En transposant la vie de la courageuse Aung San Suu Kyi, Luc Besson tenterait-il de concourir pour les Oscars ? On se le demande.
Ayant sauté à pieds joint depuis belle lurette dans l'infantilisme dégradant (la trilogie
Arthur,
Les aventures extraordinaires d'Adèle Blanc-Sec),
Luc Besson espère nous faire croire que derrière l'homme d'affaire opportuniste et l'entertainer bas du front, se cache aussi un cinéaste digne de respect. Celui-là même dont il n'hésite pas à s'affranchir généralement quand il faut s'adresser à son public via ses propres travaux ou ses productions décérébrées. Alors pour obtenir gain de cause, le réalisateur choisit sans doute la pire démarche à suivre : livrer un biopic de la militante birmane Aung San Suu Kyi. Genre bon sous tous rapports mais aussi l'un des plus académiquement rébarbatif dissimulant davantage une salubrité industrielle qu'une vraie démarche artistique. On ne nie pas la probable admiration de
Luc Besson envers cette femme courageuse qui n'a jamais pliée sous la pression de la junte militaire de son pays – l'une des pires dictatures mondiales. Qui ne le serait pas devant ce modèle pacifiste qui face à l'incarcération à domicile et la séparation avec sa famille n'a pas hésité à favoriser son idéal démocratique. Le personnage est humainement immense. Son portrait ne lui arrive pas à la cheville, malgré l'évidente incarnation symbolique de
Michelle Yeoh à l'origine du projet. Pourquoi ?
Tout simplement parce que
Luc Besson semble espérer/penser que la grandeur de son personnage principal suffit à élever la bassesse cinématographique à laquelle il est devenu coutumier.

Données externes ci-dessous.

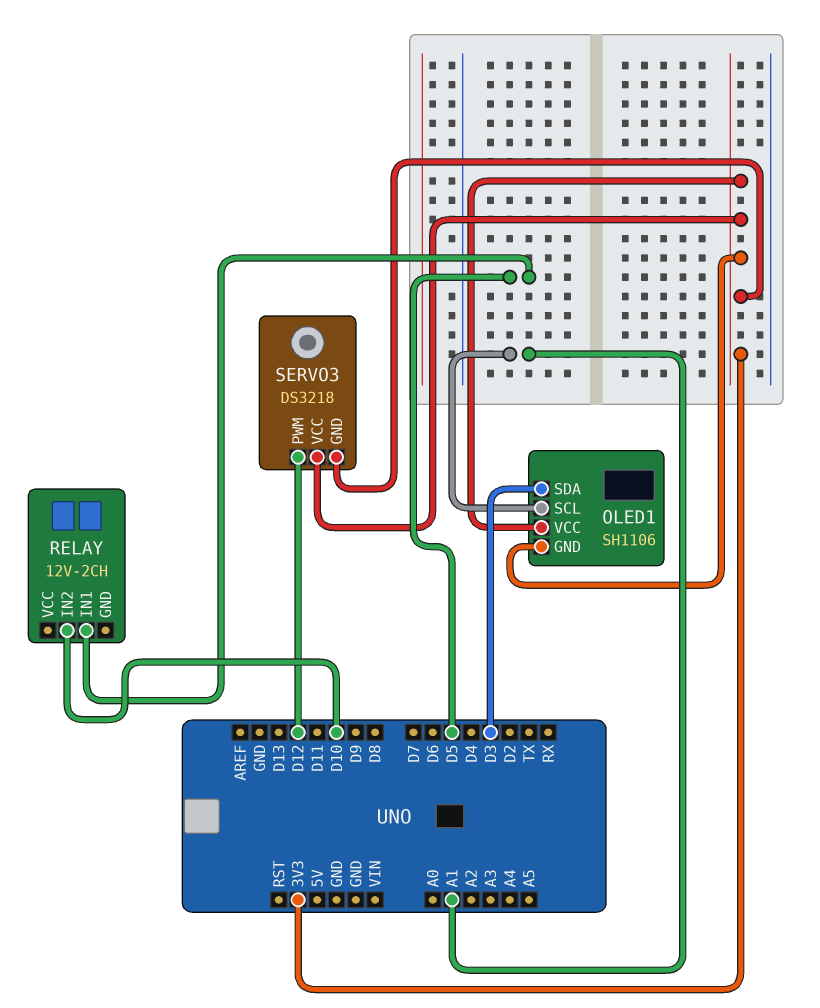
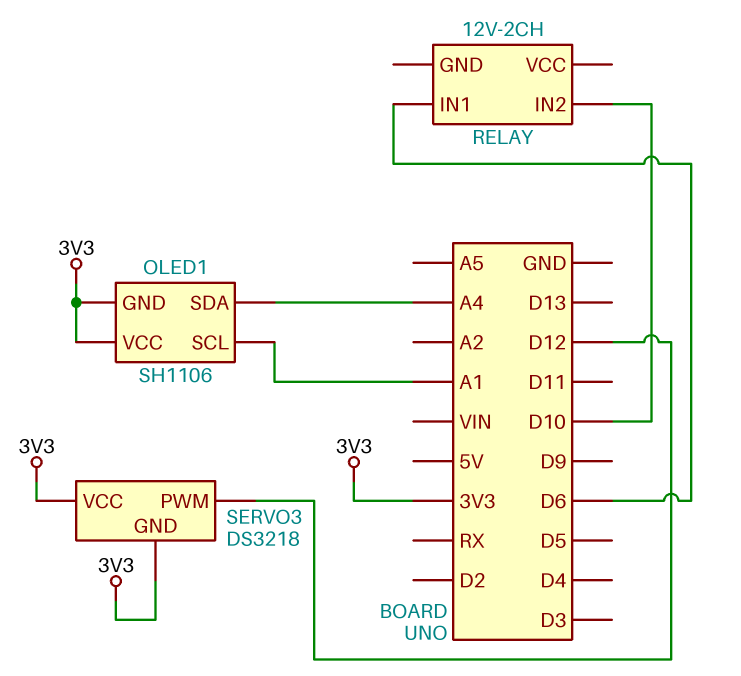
OLED1 pin SDA: D3 -> A4
RELAY pin IN1: D5 -> D6

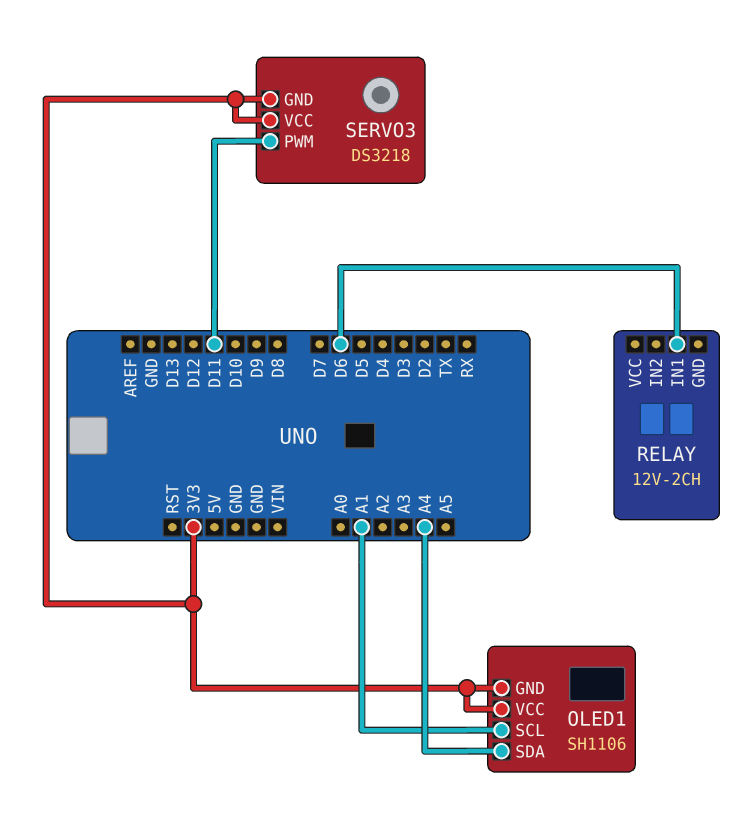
RELAY pin IN2: D10 -> none
SERVO3 pin PWM: D12 -> D11

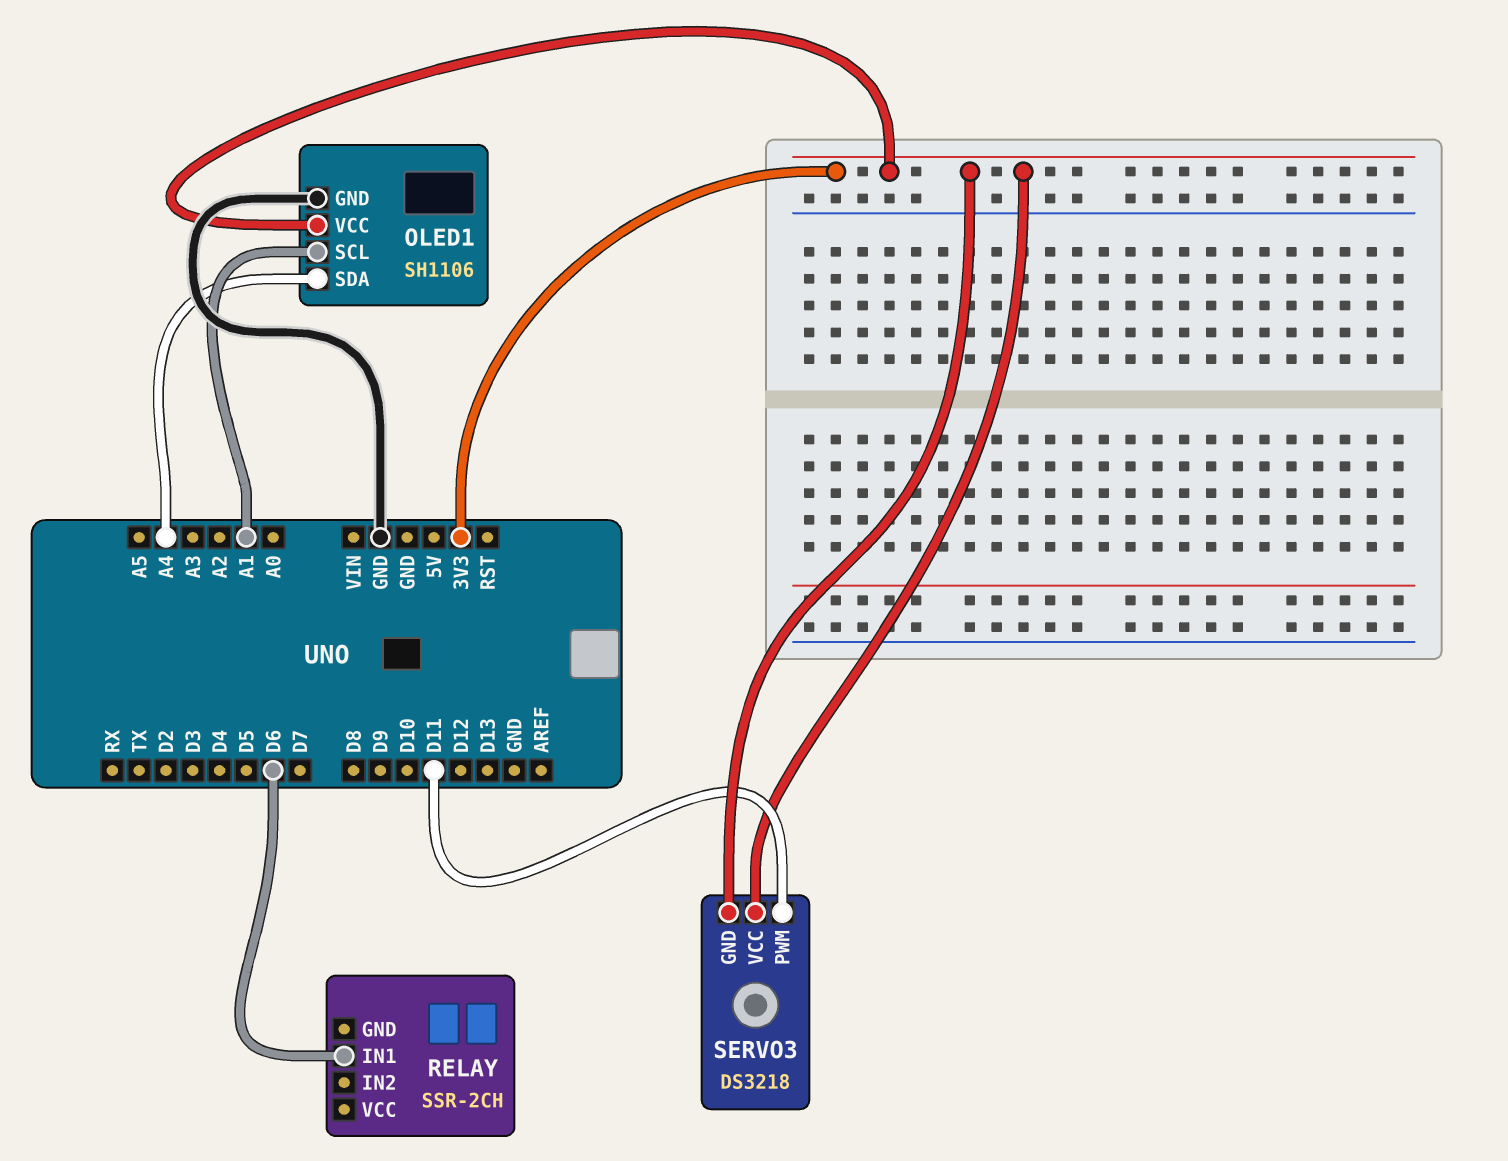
OLED1 pin GND: 3V3 -> GND
RELAY: 12V-2CH -> SSR-2CH

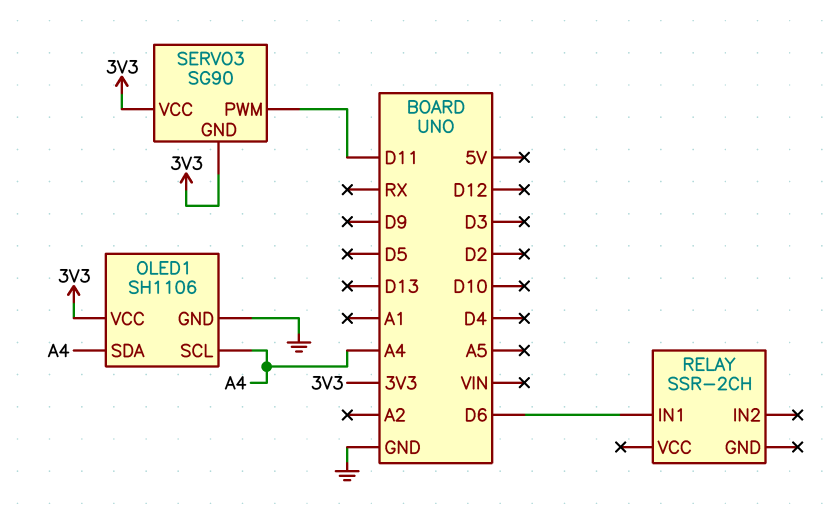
OLED1 pin SCL: A1 -> A4
SERVO3: DS3218 -> SG90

The Lady est une esquisse fidèle au parcours de cette vraie dame de fer qu'on perçoit à l'écran sans réellement ressentir l'aura. Le film n'est qu'une coquille vide où les reproductions médiatiques et les anecdotes vaguement connues par tous succèdent à une vision simpliste et limite grotesque du combat de Aung San Suu Kyi se confrontant à de méchants grincheux tous plus idiots les uns que les autres. On se demande bien comment cette bande de pieds nickelés tient encore d'une main de fer la Birmanie depuis si longtemps. Le pire étant probablement que les violentes exactions subies par l'opposition sont sciemment édulcorées par la mise en scène désincarnée et inappropriée de
Luc Besson (on sent la volonté de rameuter le public le plus large possible), et ce afin de ne pas entacher un sentimentalisme larmoyant qui ne touche ni le cœur ni l'esprit de son sujet. Et les quelques bons comédiens (
David Thewlis qui se dédouble pour l'occasion) ne suffisent pas à sauver les meubles de cet assommant prêche pour la liberté qui s'enferme dans les conventions narratives les plus barbantes qui soient.
Sans l'once d'une idée cinématographique ou d'un quelconque point de vue, Luc Besson livre une esquisse poussiéreuse et terne d'une personnalité hors du commun qui méritait un vrai tableau de maître.